L’autore
Otello Marcacci è nato a Grosseto il 13.3.1963.
Laureato in economia. Vive a Lucca circondato da casini, donne, sogni da realizzare, tasse da pagare, libri da leggere, sei elettroni, vicini inquietanti, ordini angelici di Serafini e tormentato da una maledetta ernia iatale e dalla saudade per le vecchie storie degli anziani.
Ha pubblicato:
Nel 2011 “Gobbi come i Pirenei” romanzo – (NEO Edizioni)
Nel 2012 “Il ritmo del silenzio” romanzo – (Edizioni della Sera)
Nel 2013 “La lotteria” romanzo – (Officine Editoriali)
Nel 2016 “Sfida all’OK Dakar” romanzo – (NEO Edizioni)
Nel 2020 – “La terra promessa – autobiografia Rock” – saggio –( Les Flaneur)
Ciao Otello, benvenuto a “Due chiacchiere con lo scrittore”
- Chi è Otello nella vita di tutti i giorni?
Una persona come tanti che si suda un lavoro, che cerca di essere un buon padre e un cittadino decente. Solo che a volte è veramente molto difficile riuscirci. Io però continuo a provarci.
- Da dove nasce la tua passione per la scrittura?
Per la gente come me la scrittura non è una passione, né un hobby e nemmeno un lavoro, quanto piuttosto qualcosa che non può essere evitato. Scrivo perché devo, perché non posso farne a meno, perché, se non lo facessi, la voce dentro di me qualora non potesse uscire mi farebbe impazzire. Scrivere non mi dà né gusto, né godimento ma solo sollievo alleviando quel dolore che sento quando non seguo le indicazioni stringenti di quella voce. Scrivo e non mi importa se poi ciò che viene fuori sarà pubblicato o no, ma ammetto che quando capita è più divertente. Rimane il fatto che non è fondamentale che succeda.
- Il romanzo che hai scritto a cui ti senti più legato?

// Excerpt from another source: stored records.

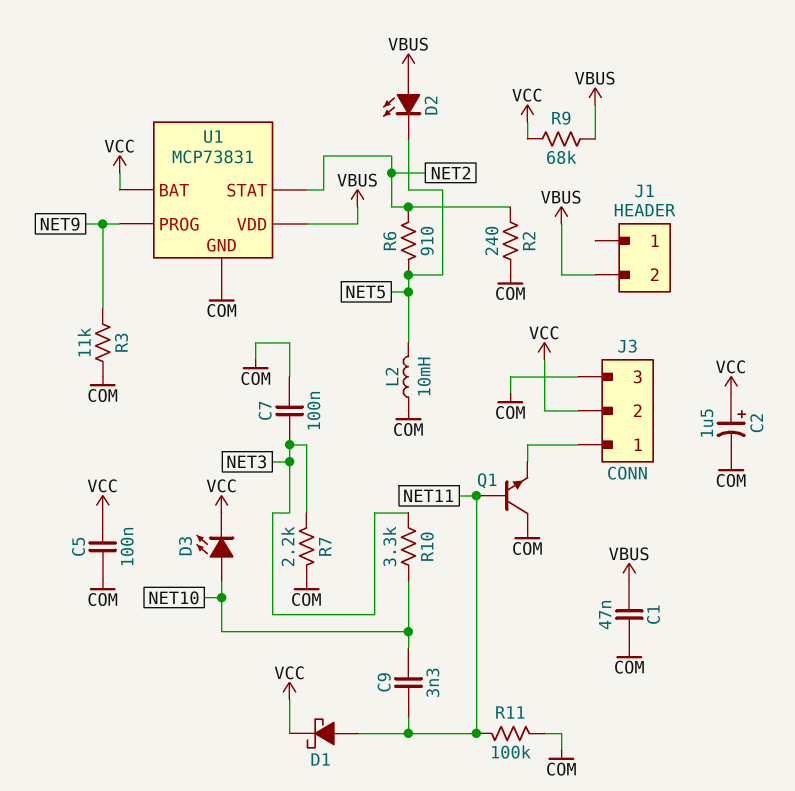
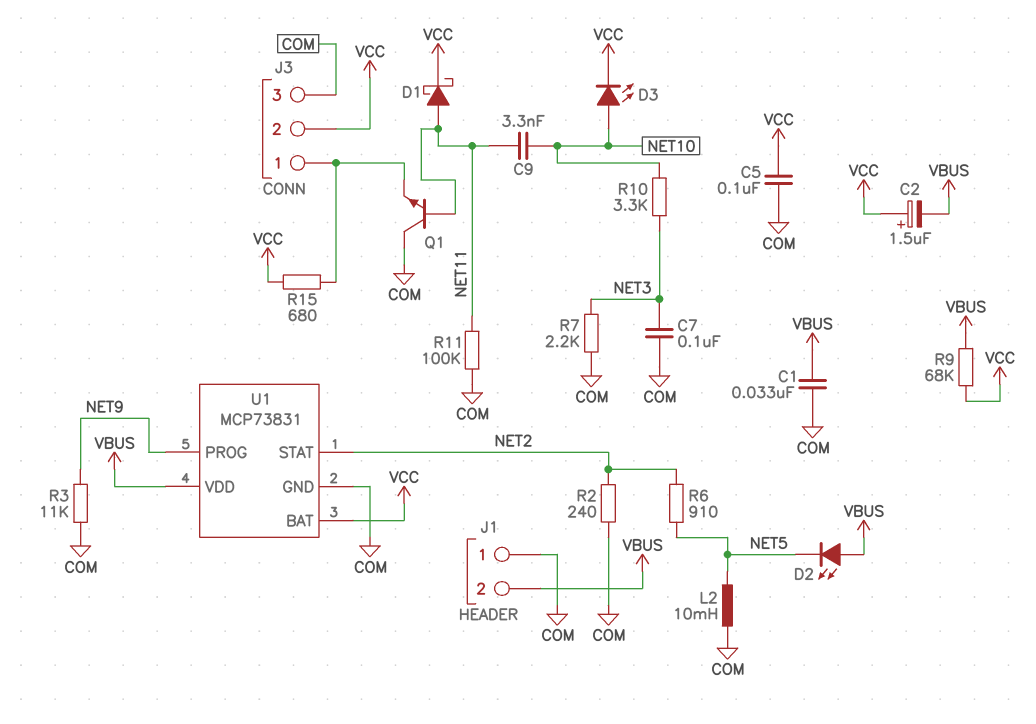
C1: 47nF (COM, VBUS) -> 33nF (COM, VBUS)
C2: 1.5uF (plus VCC, minus COM) -> 1.5uF (plus VCC, minus VBUS)
J1 pin 1: none -> COM
R15: none -> 680 (J3/1, VCC)

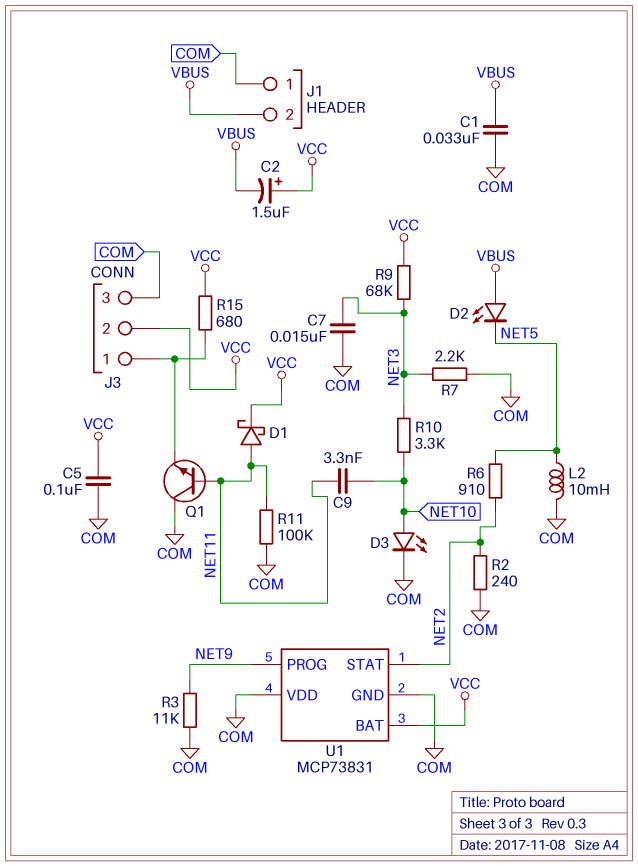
C7: 100nF (COM, NET3) -> 15nF (COM, NET3)
D3: LED (A NET10, K VCC) -> LED (A NET10, K COM)
R9: 68k (VBUS, VCC) -> 68k (NET3, VCC)
U1 pin VDD: VBUS -> COM

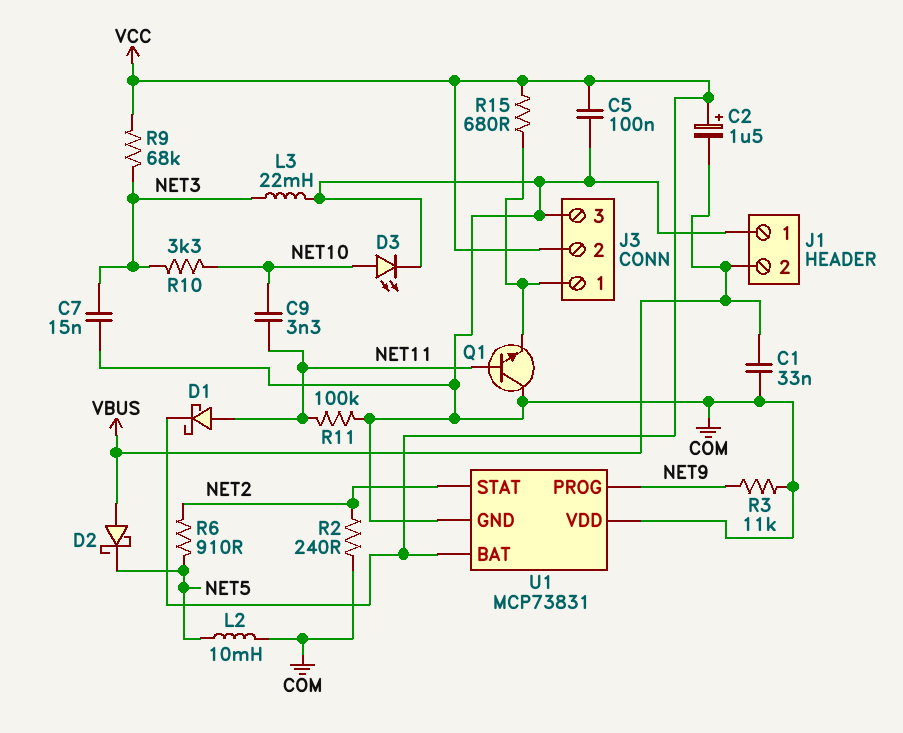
D2: LED (A VBUS, K NET5) -> schottky (A VBUS, K NET5)
L3: none -> 22mH (COM, NET3)
R7: 2.2k (COM, NET3) -> none

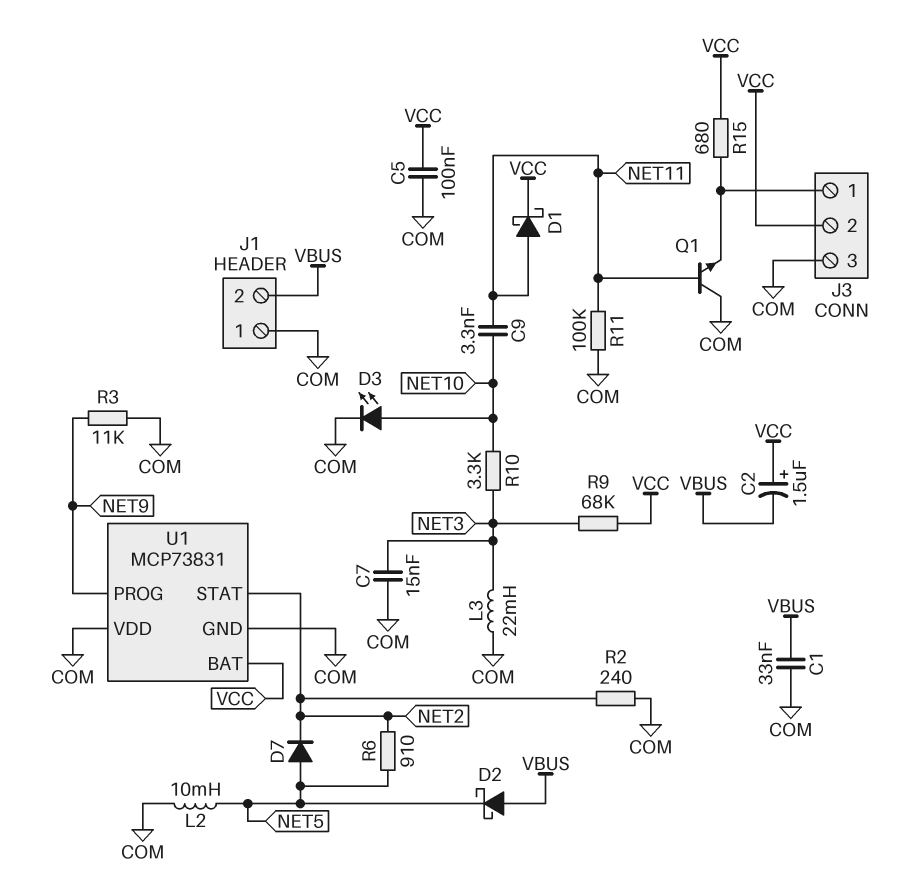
D7: none -> diode (A NET5, K NET2)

Hai figli Jenny? Quando qualcuno chiede a un genitore a quale figlio si sente più legato è probabile che quello vada in crisi. A una domanda del genere la maggior parte delle persone risponde sostenendo che ama tutti i propri figli allo stesso modo. Io credo che siano sinceri nell’affermarlo, eppure allo stesso tempo, mentono sapendo di mentire. Perché se è vero che li amano tutti, a ognuno di essi sono legati in modo diverso per ragioni diverse. Lo stesso identico discorso vale per i libri. Ogni libro ha significato qualcosa a cui sono stato legato e che magari oggi non è più poi così importante per la mia vita, ma rivederli nella libreria mi permette di ricordare cosa fosse e di non perdere contatto o memoria con ciò che ero e sono stato. Quindi, sì, direi che li amo tutti, proprio come quel genitore di cui ti dicevo.
- Hai un luogo o una stanza dove preferisci scrivere?
No, non ce l’ho. So che per alcuni è indispensabile farlo nel solito posto con una disposizione di cose e oggetti accanto sempre uguale. Una cura maniacale dei dettagli anche olfattivi e quando qualcosa è fuori posto si bloccano. Beh io no. Io mi blocco comunque (ride). Io scrivo quando sento l’urgenza e non mi importa il posto. E’ un po’ come quando ami una donna o un uomo alla follia: non puoi aspettare di essere comodo…
- Esiste un libro che ha avuto una grande influenza nella tua vita? C’è uno scrittore che consideri il tuo mentore?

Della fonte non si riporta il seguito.